La Couleur du trois de Leni Zumas

 

 

La Couleur du trois de Leni Zumas,

Publié aux éditions Presses de la Cité,

2020, 356 pages.

Il fut un temps, ils étaient cinq… Quinn, la trentaine passée, est célibataire, sans enfant, et sur le point de perdre son emploi. Comme si sa précarité financière n’était pas suffisamment angoissante, elle doit faire face au retour en ville de Cam, son premier petit ami, dont elle s’est brutalement séparée dans des circonstances qu’elle préférerait oublier. Cette réapparition fait remonter à la surface le traumatisme de ses années adolescentes ? la mort violente de sa sœur cadette ? , qu’elle croyait pourtant avoir enfoui au plus profond d’elle-même par des tactiques toutes personnelles…

Leni Zumas est une auteure de talent. En 2018, paraissait son roman marquant Les Heures rouges dans lequel l’auteur imaginait qu’aux USA, le droit d’avorter n’existait plus. Le récit était glaçant.

Avec La couleur du Trois, Leni Zumas nous offre un roman tout aussi poignant, dans un autre genre. Quinn a la trentaine. Sa vie n’a rien d’enviable. Elle vivote grâce à son boulot dans une bouquinerie. Elle fume et boit beaucoup trop. Elle est hantée par son anorexie et les fantômes de son enfance. Lorsque Quinn était gamine, elle a perdu sa sœur cadette dans un accident tragique. Les souvenirs remontent à la surface sans qu’elle puisse se débarrasser d’une culpabilité qui lui colle à la peau parce qu’elle, elle vit, et sa sœur, non.

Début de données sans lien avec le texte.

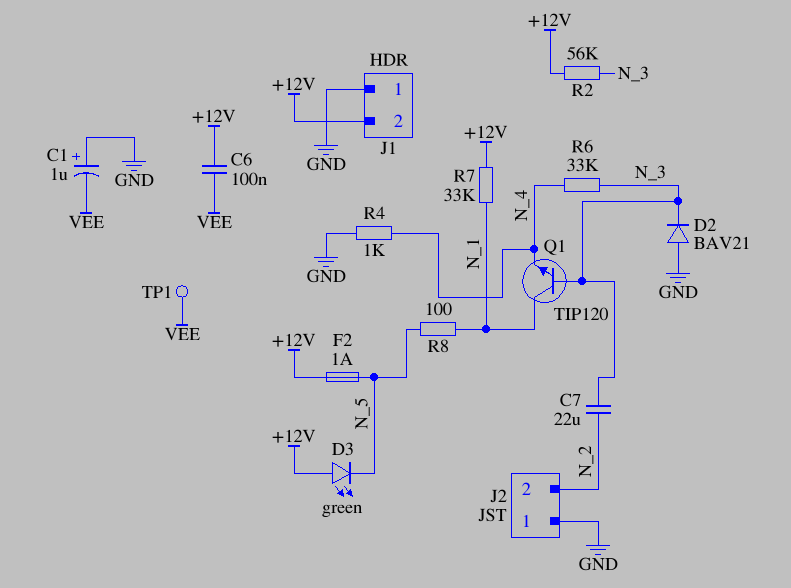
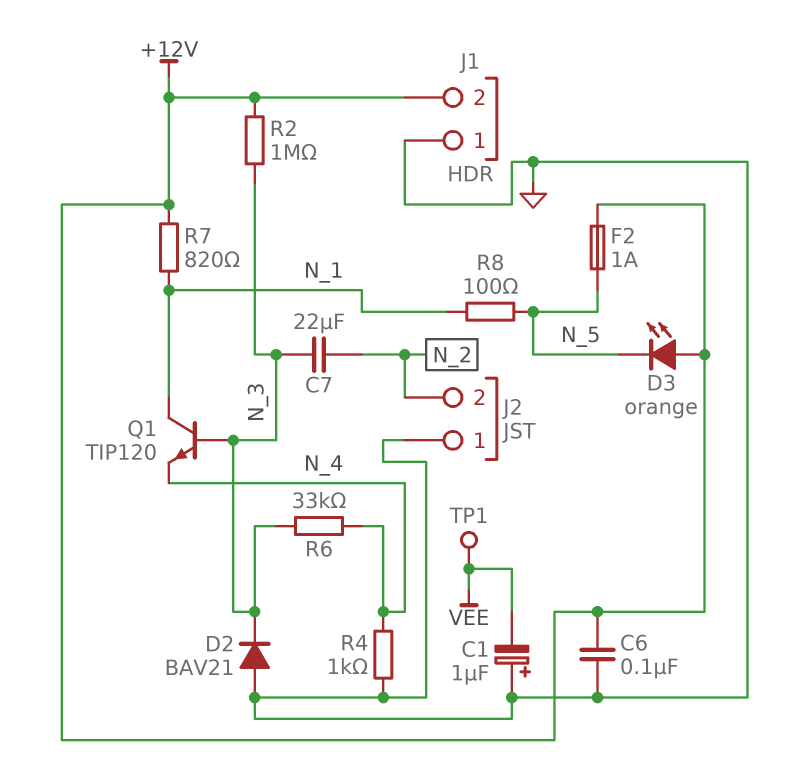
C6: 100nF (+12V, VEE) -> 100nF (+12V, GND)
D3: LED green (A +12V, K N_5) -> LED orange (A +12V, K N_5)
R2: 56k (+12V, N_3) -> 1M (+12V, N_3)
R7: 33k (+12V, N_1) -> 820 (+12V, N_1)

Leni Zumas offre au lecteur un roman étrange. Les chapitres sont très courts et oscillent entre les souvenirs de Quinn, lorsqu’elle avait une dizaine d’années ou lorsqu’elle se produisait en concert lors de ses années lycée et le récit de la vie de Quinn, trentenaire, paumée et mal en point. Il faut donc s’habituer à ses va-et-vient dans la narration. Il n’y a pas d’intrigue à proprement parler. On suit Quinn qui se débat avec ses souvenirs qui lui collent à la peau, l’empêchant de vivre pleinement.

L’écriture de Leni Zumas est empreinte d’une douce mélancolie, celle qui vous ravage le cœur et vous picote la moelle. Une mélancolie douce-amère qui permet au lecteur d’en savoir plus sur l’histoire de Quinn. Pourquoi refuse-t-elle de vivre? Le fantôme de sa sœur décédée la hante et la rend malade. Ce n’est pas ni un roman de la résilience ni le récit d’une guérison que nous livre ici l’auteure mais le simple constat que les morts empêchent parfois aux vivants de vivre. J’ai été pour ma part émue par ce récit que j’ai trouvé poétique, poignant et torturé. Sur fond de musique grunge, de drogue et d’alcool, Leni Zumas nous dresse également le portrait d’une jeune femme perdue face à une vie d’adulte qu’elle n’arrive pas à mener à bien, elle qui a été dépossédée trop tôt de son enfance.

« La Couleur du trois » est un roman de pure mélancolie sur la question de la perte d’un être cher et de ses conséquences sur la vie de ceux qui restent.